Racine et le genre tragique

Les nouveautés introduites par Racine dans le contenu de la tragédie se sont accompagnées de changements sensibles dans l'économie du genre. Tout d'abord, sous l'apparence d'une exacte continuité dans les formes extérieures, le caractère même de la tragédie en tant que spectacle a été modifié ; tout l'éclat de la représentation tragique, toute sa grandeur ne résultent plus de la surhumanité morale des héros, mais de la pure majesté des conditions et des infortunes. L'obligation de ne mettre en scène que des demi-dieux, des rois, des princes, des grands hommes de l'Antiquité se justifiait dans la tragédie héroïque par la nécessité de fonder sur la qualité des personnages leur orgueil et leurs exploits. Elle répond chez Racine à un autre besoin : le charme et l'infortune s'exaltent dans la condition royale ; c'est là qu'un précipice est ouvert entre une félicité unique et la misère humaine. De là naît cette « tristesse majestueuse » dont Racine a dit lui-même qu'elle représentait l'âme du poème tragique. Ainsi, le décor royal ou légendaire est moins que jamais chez Racine une pure convention ; c'est une des conditions de la tragédie, sans laquelle elle cesserait d'être ; l'usage de ce décor a seulement glissé de l'héroïque au fabuleux.
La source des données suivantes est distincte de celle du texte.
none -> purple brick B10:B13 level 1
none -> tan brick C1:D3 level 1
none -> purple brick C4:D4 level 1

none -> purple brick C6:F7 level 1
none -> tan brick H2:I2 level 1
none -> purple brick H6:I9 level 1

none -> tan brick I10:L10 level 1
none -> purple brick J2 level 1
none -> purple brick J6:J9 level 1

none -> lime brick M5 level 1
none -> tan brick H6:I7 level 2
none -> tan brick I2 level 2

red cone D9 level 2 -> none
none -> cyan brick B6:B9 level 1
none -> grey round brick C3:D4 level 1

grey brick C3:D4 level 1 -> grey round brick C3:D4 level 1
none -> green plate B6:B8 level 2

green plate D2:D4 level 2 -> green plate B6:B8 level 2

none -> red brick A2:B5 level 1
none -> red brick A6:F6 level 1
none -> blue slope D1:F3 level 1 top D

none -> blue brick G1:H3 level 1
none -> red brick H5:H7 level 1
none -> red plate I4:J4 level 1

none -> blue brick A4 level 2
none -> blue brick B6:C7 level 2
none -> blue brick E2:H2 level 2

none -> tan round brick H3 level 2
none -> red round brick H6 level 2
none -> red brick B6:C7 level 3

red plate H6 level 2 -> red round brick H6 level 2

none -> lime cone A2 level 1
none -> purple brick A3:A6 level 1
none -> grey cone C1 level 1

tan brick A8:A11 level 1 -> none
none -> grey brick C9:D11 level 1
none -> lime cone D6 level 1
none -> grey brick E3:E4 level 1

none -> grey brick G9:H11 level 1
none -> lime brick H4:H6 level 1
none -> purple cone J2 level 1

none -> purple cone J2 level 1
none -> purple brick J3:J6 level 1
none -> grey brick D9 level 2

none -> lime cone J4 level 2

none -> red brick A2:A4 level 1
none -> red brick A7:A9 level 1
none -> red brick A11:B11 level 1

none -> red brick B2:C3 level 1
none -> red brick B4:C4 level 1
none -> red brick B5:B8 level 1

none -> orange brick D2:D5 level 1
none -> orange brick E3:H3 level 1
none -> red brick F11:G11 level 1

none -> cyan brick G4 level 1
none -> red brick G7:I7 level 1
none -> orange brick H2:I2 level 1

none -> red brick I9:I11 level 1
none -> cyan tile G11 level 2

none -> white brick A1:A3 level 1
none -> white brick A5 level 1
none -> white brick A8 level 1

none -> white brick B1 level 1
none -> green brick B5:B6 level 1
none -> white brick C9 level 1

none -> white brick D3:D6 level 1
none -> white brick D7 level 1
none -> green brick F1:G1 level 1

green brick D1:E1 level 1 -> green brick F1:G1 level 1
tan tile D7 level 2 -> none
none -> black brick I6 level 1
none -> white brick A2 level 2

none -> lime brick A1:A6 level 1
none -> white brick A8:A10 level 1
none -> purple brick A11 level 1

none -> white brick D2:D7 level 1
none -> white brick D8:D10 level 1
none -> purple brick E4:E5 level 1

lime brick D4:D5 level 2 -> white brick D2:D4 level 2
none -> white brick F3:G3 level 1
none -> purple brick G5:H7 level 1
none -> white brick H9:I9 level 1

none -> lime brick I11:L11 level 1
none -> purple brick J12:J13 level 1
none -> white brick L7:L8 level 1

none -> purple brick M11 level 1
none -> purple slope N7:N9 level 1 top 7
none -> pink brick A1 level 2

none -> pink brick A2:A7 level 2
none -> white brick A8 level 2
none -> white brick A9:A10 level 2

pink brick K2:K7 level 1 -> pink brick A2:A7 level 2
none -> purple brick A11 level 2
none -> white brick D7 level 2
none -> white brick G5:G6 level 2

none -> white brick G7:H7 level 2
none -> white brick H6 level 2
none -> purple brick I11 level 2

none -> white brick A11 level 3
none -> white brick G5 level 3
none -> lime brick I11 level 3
Ce glissement peut s'apprécier de façon diverse : on peut dire que la tragédie a désormais sacrifié l'élan moral à l'apparat, les valeurs vraies pour des beautés de façade ; mais on peut penser, tout au contraire, que Racine, en dépassant la formule étroite du drame moral, a élevé le spectacle tragique à un degré plus haut, où il nous donne à contempler, à la limite de la majesté et du néant, la vérité de la condition humaine.

Action et passion

<em>Phèdre </em>de J. Racine, mise en scène de Luc Bondy - crédits : Pool Dufour/ Thomas/ Gamma-Rapho/ Getty Images

Phèdre de J. Racine, mise en scène de Luc Bondy

La tragédie classique française est une action. Elle a longuement conquis, au cours de sa formation, ce caractère avant tout dramatique. Or nous savons le rôle que joue la fatalité dans la tragédie de Racine. Toutefois, la fatalité racinienne, qui est avant tout celle des passions, suppose une action intense. Le destin et la volonté des héros sont la même chose. Les dieux peuvent être les auteurs du destin d' Oreste ou de Phèdre ; c'est Oreste et Phèdre qui ourdissent en fin de compte leur propre perte, qui la veulent, quoique malgré eux, et l'accomplissent. Ainsi se trouvent réunis chez Racine le mouvement du drame et la passivité tragique, l'acquis du théâtre moderne et l'héritage de la tragédie antique. La tragédie racinienne est à la fois action, comme celle de Corneille, et lamentation, comme celle des Grecs. D'où les malentendus fréquents de la critique. Certains sont frappés de ce que le théâtre de Racine a de purement tragique, c'est-à-dire de pathétique, d'immobile par-dessus les va-et-vient de l'action ; l'essentiel de Racine tient pour eux dans le chant de désespoir qui s'élève à certains moments, dominant les vicissitudes du drame. D'autres au contraire demeurent surtout sensibles à la densité dramatique des tragédies de Racine, à la façon dont elles tiennent en suspens l'angoisse et l'espoir, à cette menace d'explosion qui court le long de la tragédie. Le débat paraît vain, et on ne saurait exclure aucun des deux termes au profit de l'autre. L'originalité de Racine consiste justement à les avoir fait coexister de façon étroite : chacune de ses œuvres est à la fois tragédie et drame, poème et action.

Terreur et pitié

Les théoriciens de la tragédie, à la suite d'Aristote, la faisaient reposer sur la terreur et la pitié. Ces ressorts avaient joué bien faiblement dans la tragédie héroïque : un théâtre de l'admiration s'était substitué en fait au théâtre pathétique des Grecs. Chez Racine, l'admiration[...]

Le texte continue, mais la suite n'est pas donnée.